PTLD refers to a spectrum of diseases in transplanted patients ranging from abnormal lymphoid hyperplasia to true neoplasia, with a prevalence of 2 to 10% within 1 year of LT [11]. Mortality remains high, ranging from 40 to 90% [11]. Deep immunosuppression, a greater quantity of lymphoid tissue in the pulmonary allograft [11], and a history of viral infection (especially Epstein–Barr) are risk factors for PTLD. At imaging, single or multiple nodules or masses, predominantly basal and peripheral [6], are the most frequent manifestation (Fig. 6). The presence of enlarged lymph nodes varies widely in series, from 10 to 78% [11].

Pleural complications after LT can be divided into pleural effusion, empyema, and pneumothorax. They are often bilateral owing to the fact that the pleural space frequently becomes a unique interconnected space in bilateral LT [4] (Fig. 7).

Pleural effusion occurs in the early postoperative period [4], [12] and usually resolves within 2 weeks.
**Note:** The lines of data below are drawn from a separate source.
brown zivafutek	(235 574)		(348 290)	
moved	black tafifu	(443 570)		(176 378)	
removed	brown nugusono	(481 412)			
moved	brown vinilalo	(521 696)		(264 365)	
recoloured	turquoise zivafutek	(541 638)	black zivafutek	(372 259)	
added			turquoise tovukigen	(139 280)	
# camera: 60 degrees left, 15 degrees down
It tends to be hemorrhagic, becoming less hemorrhagic and more serous after 7 days [13]. Long-term pleural changes (59%) include pleural thickening (48%), calcifications (4%), and effusion (3%). The frequency of empyema varies between 3% and 8% in various series [13]. It occurs usually 6 weeks after LT and is more common after bilateral LT [13]. Fungal pathogens, particularly C. albicans, are the most frequent pathogens. Empyema is associated with poor survival requiring an aggressive therapeutic approach [13]. Pneumothorax is a common complication and usually resolves with drain placement. A transient air leak is seen in 10% of patients and resolves within 1–2 weeks. A persisting pneumothorax beyond 1 week can suggest bronchial dehiscence or ruptured bulla.

Airway anastomotic complications include bronchial dehiscence, bronchial stenosis, bronchomalacia, as well as bronchovascular, bronchopleural, and bronchomediastinal fistula. Globally, the incidence of airway complications is 15% [14]. The principal risk factors are donor bronchi ischemia [14], postoperative infection, acute rejection, prolonged mechanical ventilation, and mismatch in the sizes of donor and recipient bronchi.
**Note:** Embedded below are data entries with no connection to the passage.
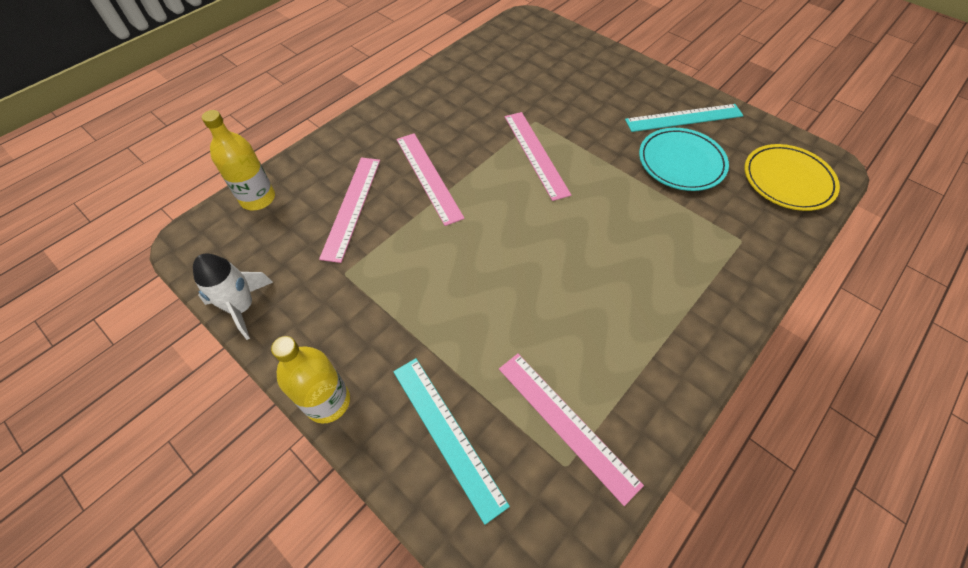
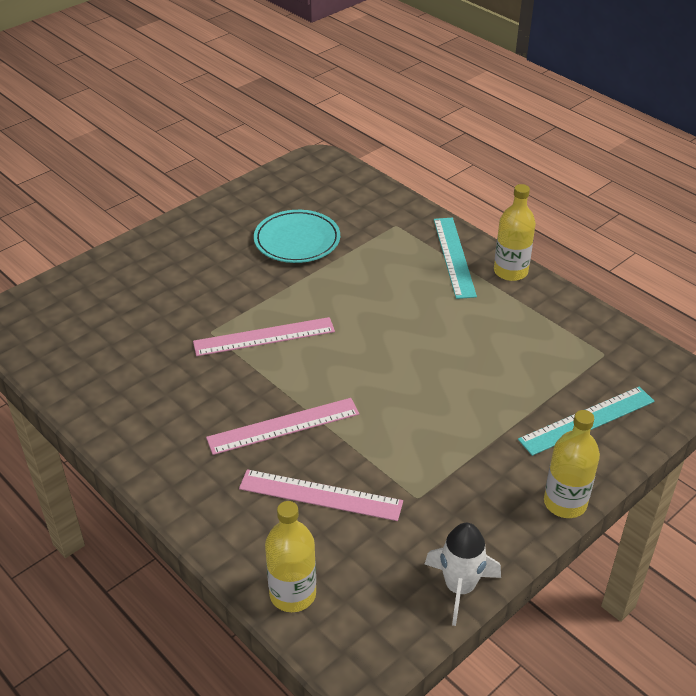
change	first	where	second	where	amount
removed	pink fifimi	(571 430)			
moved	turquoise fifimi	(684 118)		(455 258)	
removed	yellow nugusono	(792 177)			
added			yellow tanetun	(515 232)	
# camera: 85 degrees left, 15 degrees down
Bronchial anastomotic dehiscence typically occurs 2–4 weeks after LT. With CT, bronchial anastomotic dehiscence can be directly demonstrated as a site of bronchial wall discontinuity [15], with extraluminal mediastinal air adjacent to the bronchus [15]. Persistent pneumothorax, pneumomediastinum, or posterior air collection are indirect CT signs of bronchial anastomotic dehiscence [6], [15] (Fig. 8).

Bronchial stenosis and bronchomalacia are long-term complications typically occurring 2 to 9 months after LT [6]. Bronchial stenosis is the most frequent complication of large airways and occurs at the site of the anastomosis, or distally.
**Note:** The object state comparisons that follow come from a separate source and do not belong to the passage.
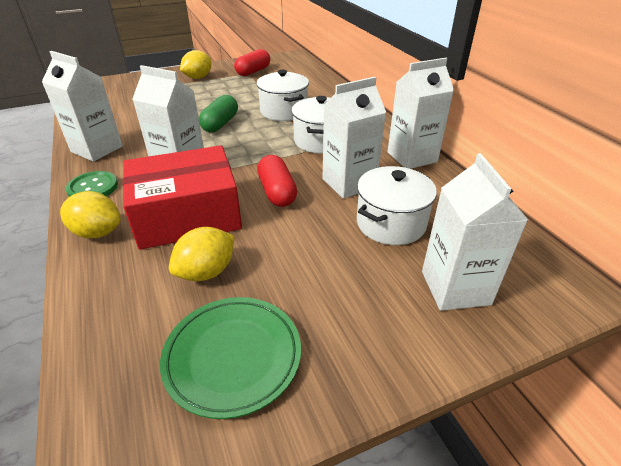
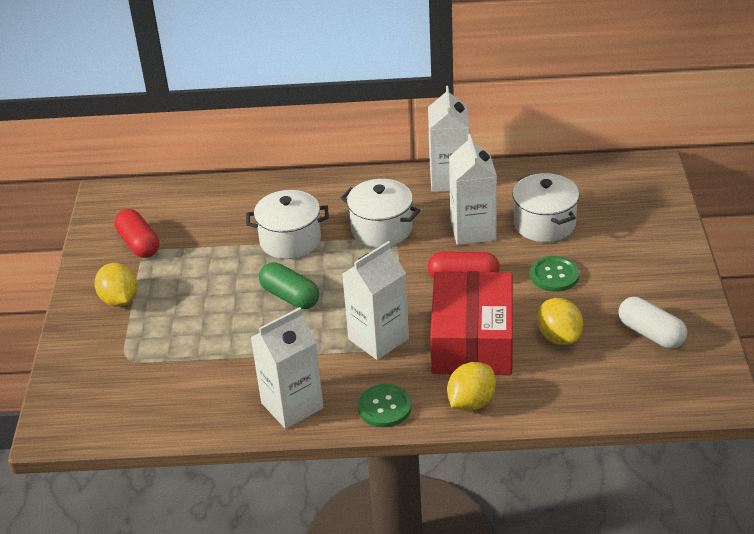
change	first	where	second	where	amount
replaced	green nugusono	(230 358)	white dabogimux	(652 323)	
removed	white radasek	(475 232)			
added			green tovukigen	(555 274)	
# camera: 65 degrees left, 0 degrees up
Vascular anastomotic complications are uncommon [4] and include pulmonary artery and vein stenosis. Pulmonary embolism and pulmonary infarction have been reported to be as high as 27% and 40%, respectively. The risk of infarction could be related to the insufficient bronchial arterial supply in the early postoperative period and thus to fewer available collaterals.

In patients receiving a single LT, complications are 14–15% more frequent and are attributable to infection, malignancy (related to the patients' underlying risk factors, as well as immunosuppressive therapy), pneumothorax, bronchopleural fistulas, and pulmonary embolism [16] (Fig. 9).

Recurrence of primary disease has an incidence of approximately 1% and has been described to occur months to years following LT [16]. Sarcoidosis is the most common condition to recur; other frequent recurring conditions are Langerhans cell histiocytosis (Fig. 10) and lymphangioleiomyomatosis (LAM) [16].

Section snippets

Conclusion

Postoperative imaging and its interpretation in patients with LT is a challenging task. Complications following LT are diverse and can be serious. The radiologist's contribution to the multidisciplinary team approach involves an understanding and early recognition of these complications, as well as of their temporal evolution, for the most appropriate postoperative management of these vulnerable patients.